Opinion
Case No. 14 C 8359
12-02-2014
MEMORANDUM ORDER
This pro se Complaint by Ricky Young ("Young") does not present a claim upon which this Court can grant relief. Accordingly both the Complaint and this action are dismissed, but without prejudice to Young's bringing his claim in state court. All pending motions, including Young's motion for leave to proceed in forma pauperis ("IFP") [3], are denied as moot. This case is therefore closed.
No view is expressed or implied here as to the substantive viability or nonviability of Young's claim under state law.
Young, a civil detainee under Illinois' Sexually Violent Persons Act who is confined at the Rushville Treatment and Detention Facility, seeks to bring this lawsuit as a civil rights action pursuant to 42 U.S.C. § 1983. Young names as defendants Steve Bryant (the Director of Illinois' Conditional Release Program), Thomas Fitzpatrick (a conditional release agent), Rhonda Meacham (a social worker), and Shelly Mikual (an employee of Meacham's counseling services).
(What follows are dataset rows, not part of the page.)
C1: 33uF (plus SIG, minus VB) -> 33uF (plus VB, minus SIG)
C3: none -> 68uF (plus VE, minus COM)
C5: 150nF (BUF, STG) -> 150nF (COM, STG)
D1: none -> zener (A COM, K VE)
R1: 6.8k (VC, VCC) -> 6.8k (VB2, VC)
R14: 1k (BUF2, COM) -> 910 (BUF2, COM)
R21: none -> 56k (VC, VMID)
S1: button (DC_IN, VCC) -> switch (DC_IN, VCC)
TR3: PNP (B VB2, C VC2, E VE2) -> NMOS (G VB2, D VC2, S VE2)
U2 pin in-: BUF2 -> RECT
Young's Complaint alleges that while he was on conditional release in May of 2012 he turned photographs over to his conditional release agent Fitzpatrick, who gave them to Meacham for review. Sometime later Young was arrested for violating his release. Although he requested the return of the photographs (which he says were of deceased family members), he never received them. Young seeks a declaratory judgment, damages and any other available relief.
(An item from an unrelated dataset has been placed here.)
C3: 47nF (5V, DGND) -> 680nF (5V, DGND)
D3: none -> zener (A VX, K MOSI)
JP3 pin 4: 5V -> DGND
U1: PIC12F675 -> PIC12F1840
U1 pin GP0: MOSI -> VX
Those allegations do not present a federal claim that can support a civil rights action in this District Court. Nearly a quarter century ago (see Zinermon v. Burch, 494 U.S. 113, 128-29 (1990) and cases cited there) the Supreme Court made it abundantly clear that the availability of a common law tort remedy for erroneous deprivation of property -- whether unintentional or intentional -- satisfies due process. Thus, as this Court's colleague Honorable James Holderman has stated simply in Tullis v. Detella, No. 98 C 352, 1999 WL 90650 at *2 ('N.D. Ill. Feb. 10), citing 705 ILCS 501/1 et seq.:
Any claim concerning lost or stolen property belongs in state court.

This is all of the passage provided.